# What does this mean? Am I crazy??



## msalison (Aug 27, 2014)

This may sound silly but I'm hoping for some real answers here.

I have suspicions that my husband may be cheating. There are reasons for my suspicions but I am wondering if anyone here has gone thru this and can tell me a little about that gut feeling you get about these things.

I have definitely been having that feeling, then he tells me something, which I am not sure I believe, but it actually changes my mood and the feeling goes away. Later the feeling may come back. Right now I am in the "good" mood, and now I am questioning my own thoughts. Am I crazy for the way I have been thinking or is this just the cycle?


----------



## PBear (Nov 16, 2010)

I'd like to try to provide some real answers, but you really don't give much to go on. If you feel he's cheating on you, there's something that causes that feeling. Check into it further and either eliminate the possibility or confirm your suspicion. 

C
_Posted via Mobile Device_


----------



## GusPolinski (Jan 21, 2014)

PBear said:


> I'd like to try to provide some real answers, but you really don't give much to go on. If you feel he's cheating on you, there's something that causes that feeling. Check into it further and either eliminate the possibility or confirm your suspicion.


Word. This narrative needs a bit more in the way of details.


----------



## Cubby (Mar 28, 2012)

First of all, your gut feeling is rarely wrong. But it would be helpful if you gave us some examples.
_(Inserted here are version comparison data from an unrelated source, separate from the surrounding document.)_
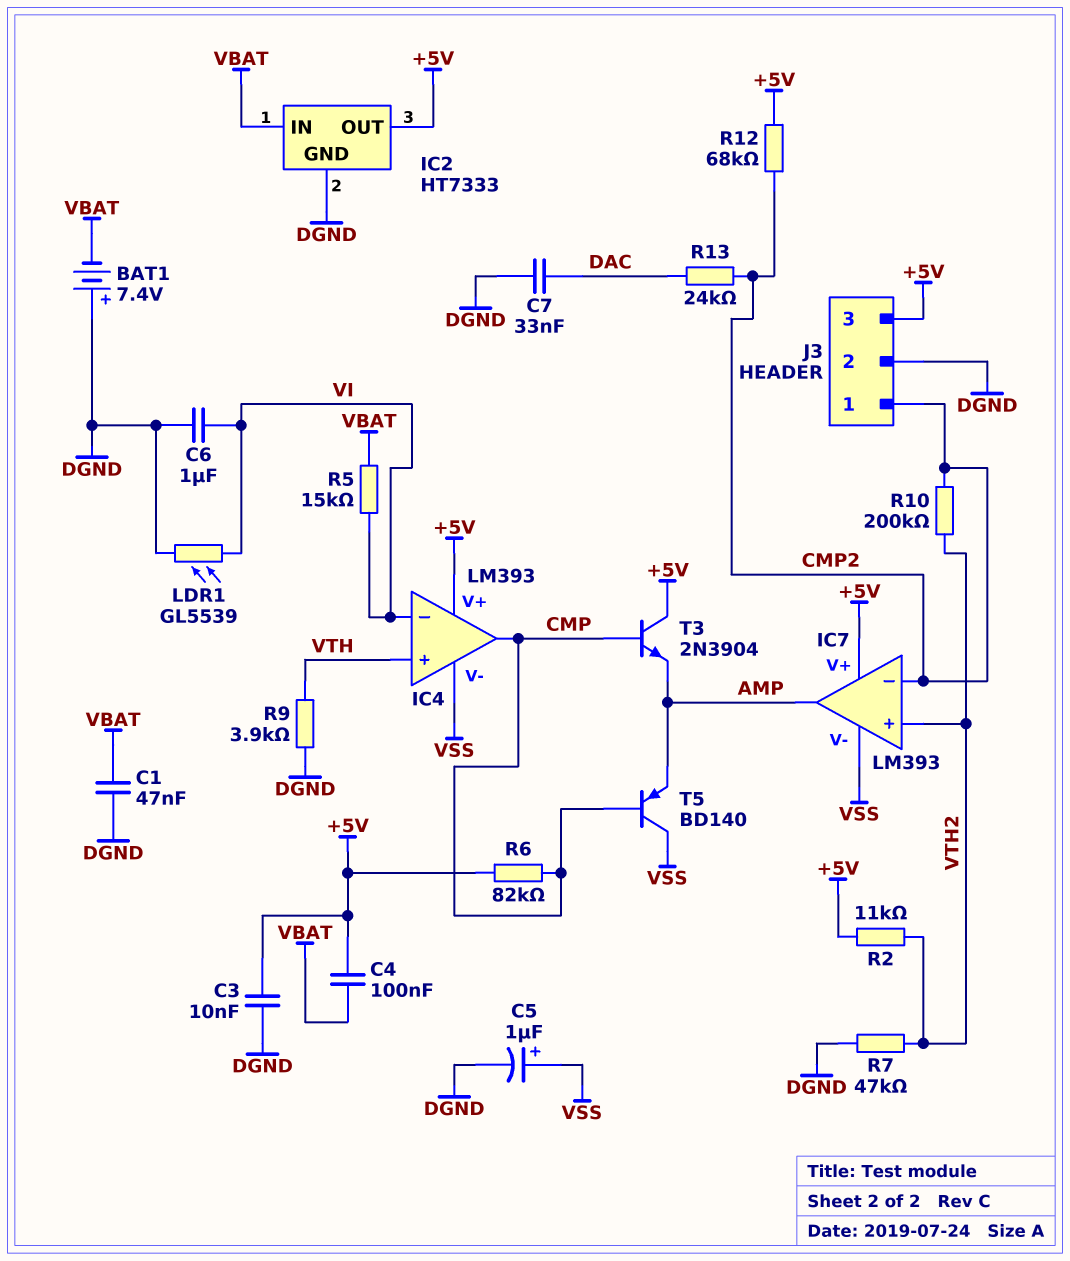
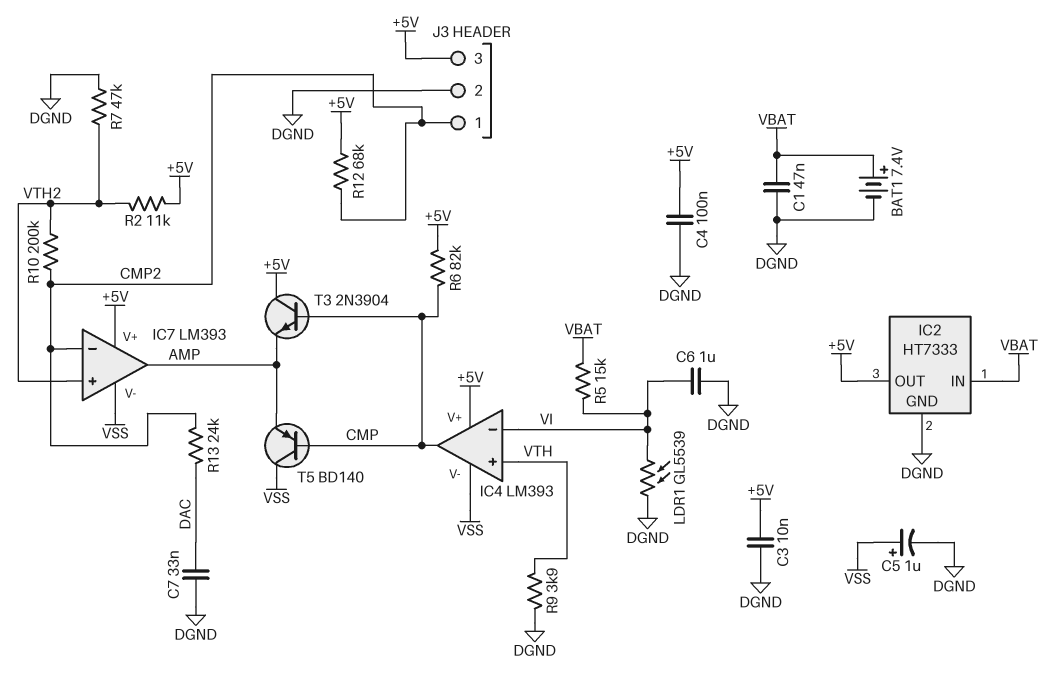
BAT1: 7.4V (plus DGND, minus VBAT) -> 7.4V (plus VBAT, minus DGND)
C4: 100nF (+5V, VBAT) -> 100nF (+5V, DGND)

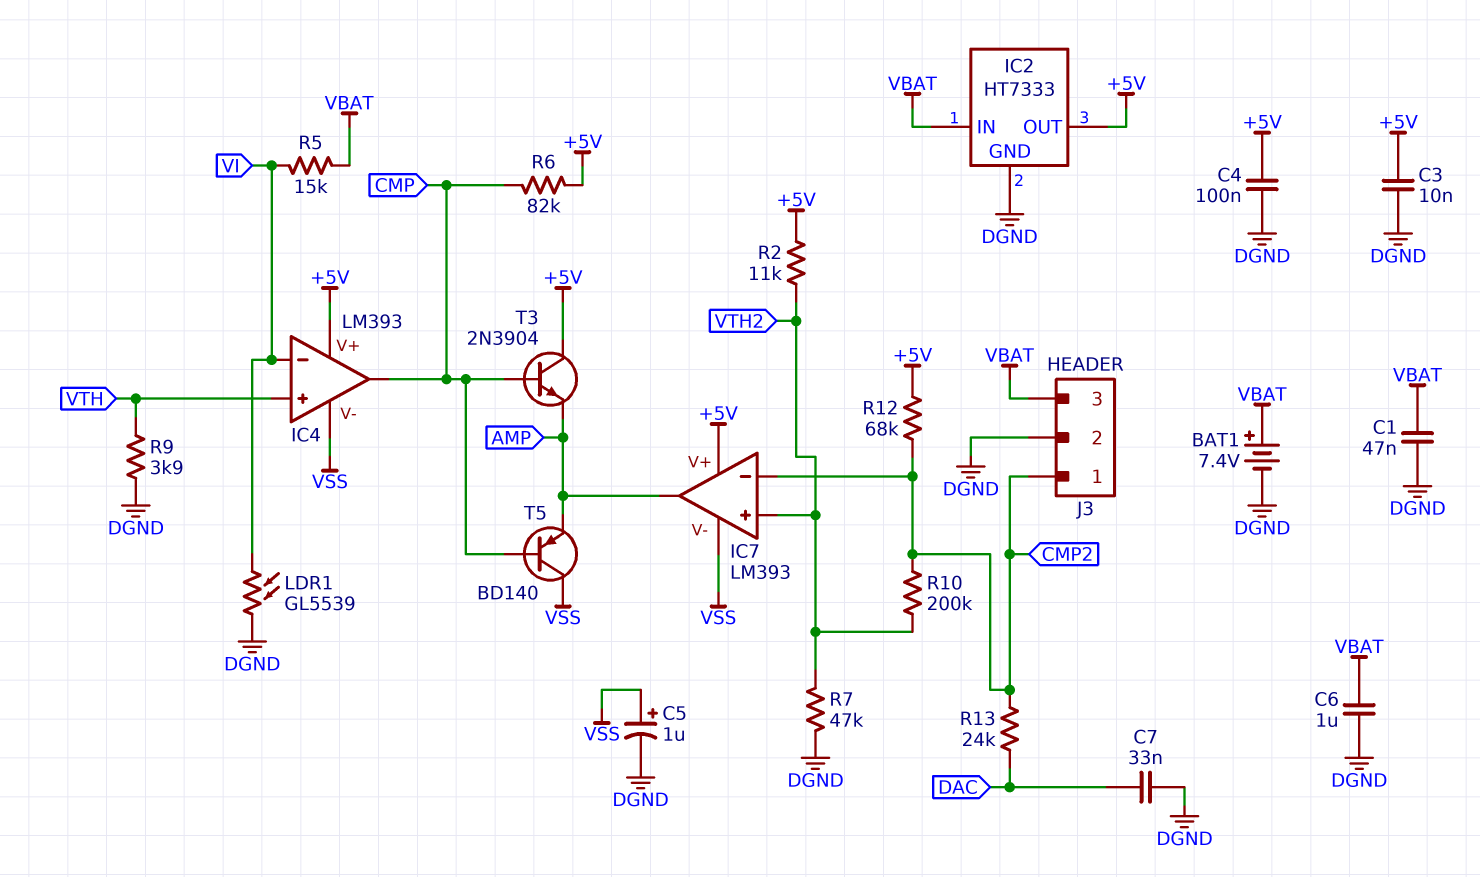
C6: 1uF (DGND, VI) -> 1uF (DGND, VBAT)
J3 pin 3: +5V -> VBAT

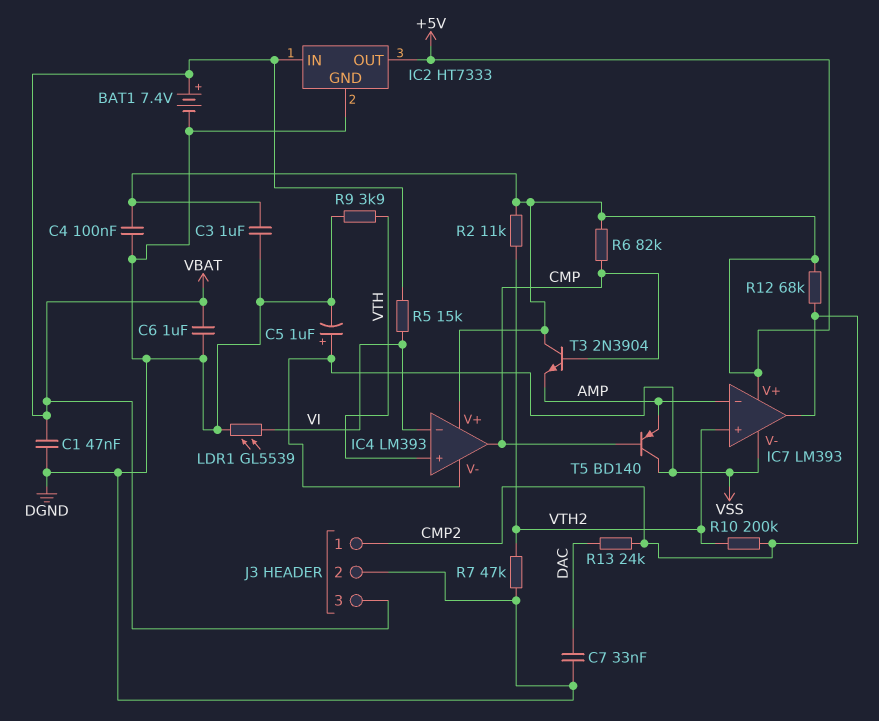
C3: 10nF (+5V, DGND) -> 1uF (+5V, DGND)
IC7 pin in-: CMP2 -> AMP
IC7 pin out: AMP -> CMP2

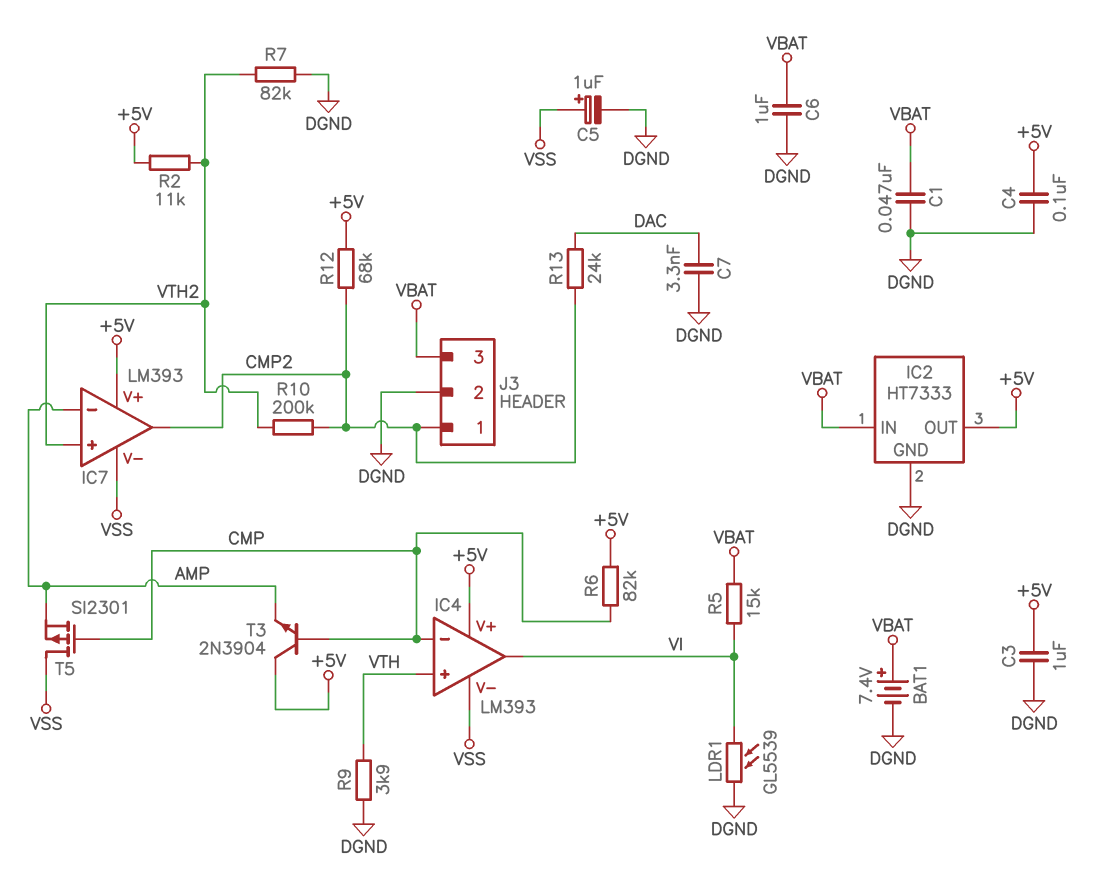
C7: 33nF (DAC, DGND) -> 3.3nF (DAC, DGND)
IC4 pin in-: VI -> CMP
IC4 pin out: CMP -> VI
R7: 47k (DGND, VTH2) -> 82k (DGND, VTH2)
T5: PNP BD140 (B CMP, C VSS, E AMP) -> PMOS SI2301 (G CMP, D VSS, S AMP)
Obvious thing to do is quietly check his emails, phone records, texts, etc.


----------



## msalison (Aug 27, 2014)

There is a woman he works with who he sometimes speaks with over the phone. The calls have to do with business and I have always been aware of that. However, the calls have gotten a little longer and they have begun to talk about personal things, like their families, their weekends, etc. Then they began texting, none of which I saw because they were always erased and when I asked about them he said it was just friendly conversation, nothing to worry about. I asked him to stop and he agreed to do so. The next week there was more texting and when I confronted him he said she said she was interested in him and she asked him out. He said he told her he was married and did not do that sort of thing, but again he erased the messages. 

I have been wondering for a while if there was a little something between them but since this happened I have really had that strong gut feeling. Like I said, as of now I am feeling ok about things. Does this feeling come and go or is it all in my mind?(which, by the way is what he tells me)


----------



## PBear (Nov 16, 2010)

The fact that he erases her messages is a big red flag. But a lot of people don't see emotional affairs as cheating. Perhaps get the book "Not Just Friends", and work through it with him?

C
_Posted via Mobile Device_


----------



## VFW (Oct 24, 2012)

Big Red Flag.....I would not believe a word he is saying because he is erasing the messages, he is lying through his teeth. Actions speak louder than words and recommend an aggressive course of action.

1.) Consult with an attorney, you don't have to file, but he needs to know you are serious and you need to know your rights.
2.) He needs to write a letter of no contact. This should include language that further contact not about business will be considered harassment and reported to HR. You need to approve the letter and send it certified mail.
3.) He needs to agree to give you access to all media, devices and passwords. You can then use software to restore deleted messages and find out the real deal.

Don't sweep this under the rug or ignore as it will only cause you pain and usually ends badly.


----------



## Dad&Hubby (Aug 14, 2012)

PBear said:


> The fact that he erases her messages is a big red flag. But a lot of people don't see emotional affairs as cheating. Perhaps get the book "Not Just Friends", and work through it with him?
> 
> C
> _Posted via Mobile Device_


PBear has this nailed.

The erasing is a sign of guilt. If there was nothing...then there's nothing to hide. Erasing is hiding.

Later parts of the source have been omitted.